So I was quite startled this morning when I started to chant a mantra. This is something I have never done. What was more disconcerting was the form of the mantra that my lips were speaking. It was “I Am.” Monkey boy said to me, as my lips repeated the mantra, you cannot have “I am” as your mantra, that has been assigned to god alone.
Who assigned the descriptor “I am” to god, did he really say in a flaming fire that “I am that I am?” Unto a Midianite sympathizer no less? Of course, God is the ever existent and ever existing One, out of which we flow as a current of light and sound into a world we perceive as reality. But what about our essential self, what of our subtle nature; I Am!
What has been uncovered in me, is that I am not the body, and I am not the intellect that forms the ideas of what I am; no it is so simple really, in my real self, in that fractal portion of the One, I am.
“He is a man, who is to be a man, the fruit is always present in the seed,” Tertullian
Is not the seed of Godhood placed within the earthly clay of the Human, awaiting the rays of the God’s Sun, to raise the “I am” from out of the ground? Is not my subtle potential, “I am,” awaiting the warmth and light of the One?
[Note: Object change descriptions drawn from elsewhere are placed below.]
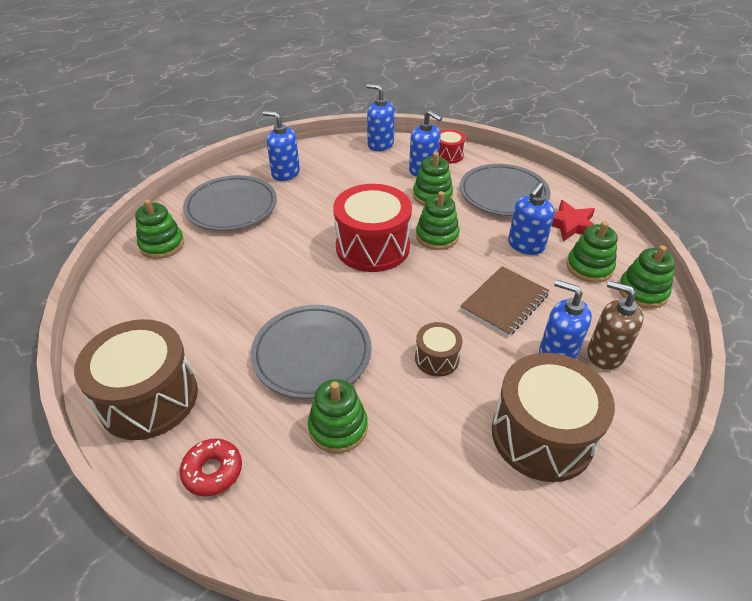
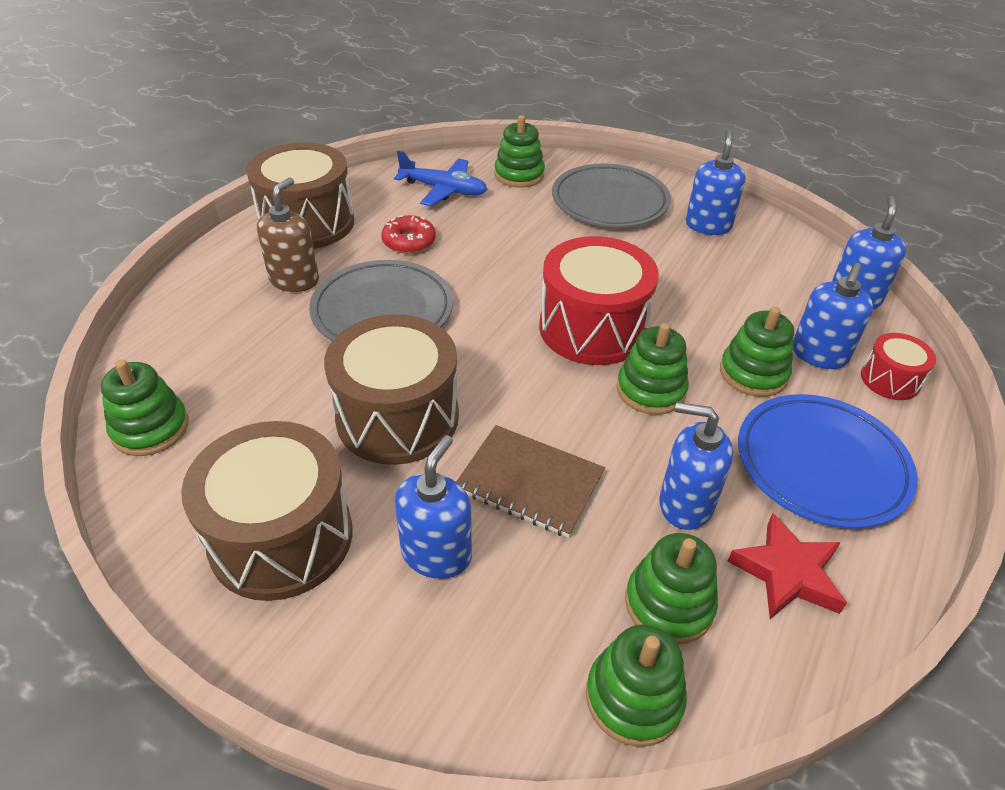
camera: 75 degrees right, 0 degrees up
(154, 293) = (444, 190): none -> blue plane
(213, 471) = (227, 279): red donut -> red donut (409, 241)
(338, 427) = (281, 349): green stacking toy -> green stacking toy (150, 428)
(437, 358) = (397, 417): brown drum -> brown drum, size x2.03
(503, 194) = (821, 464): grey plate -> blue plate
(605, 354) = (450, 622): brown soap dispenser -> brown soap dispenser (294, 280)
“He had said, ‘I am a man,’ and that meant certain things to Juana. It meant that he was half insane and half god. It meant that Kino would drive his strength against a mountain and plunge his strength against the sea. Juana, in her woman’s soul, knew that the mountain would stand while the man broke himself; that the sea would surge while the man drowned in it. And yet it was this thing that made him a man, half insane and half god, and Juana had need of a man; she could not live without a man.” John Steinbeck, The Pearl.
Man is noble and good, in the image of the Good, in the image of the One. “I am.” Yet, the Human falls at the hands of his|her own intellect; we fall because we are lost and do not understand who we truly are…”I am.”
“I am.”
It is what we are meant to understand about ourselves. It is the final destination of Eastern Philosophy. It should be the final resting place of all religion. It is who we are even as we exist blind and lost within the world.
“I am.” And that is All and enough.
Seeds sent forth from shattered fullness, Summer's light and warmth, now spent and empty, sent to the cold eternal earth. Winter's cold and darkness, soon shall cover all, until the light and warmth of Spring, raises life from the ground. Spirits held by earthly bonds, searching for brightness from far beyond, seeds feeling the warmth of light's fullness, compelling them from the blackness. Flowers soon will dance and sing, praises to their eternal Sun King, that stirs them forth from the earth; Nature promises us rebirth. Nine months we sojourn here, Spirits held within wombs of clay, waiting for the approach of Light, that springs us forth as Children. Until we strain against our bonds, We're cursed to lay beneath the ground, Seed that bears no fruit or flower, but remains held fast and useless. Oh, to feel the warmth and light, pressing down upon my face, lifting me forth from the cold, damp earth, to eternal love and grace. Spiritual seed placed inside man, chosen and nurtured before the world began, Gently placed deep within this earthly clay, that holds us tightly each earthly day. Until our Sun, our God of Light, Awakens us and we begin to fight, Against the earth which holds us fast, And we respond to the Light at last. "I am. I am, and I will always be!"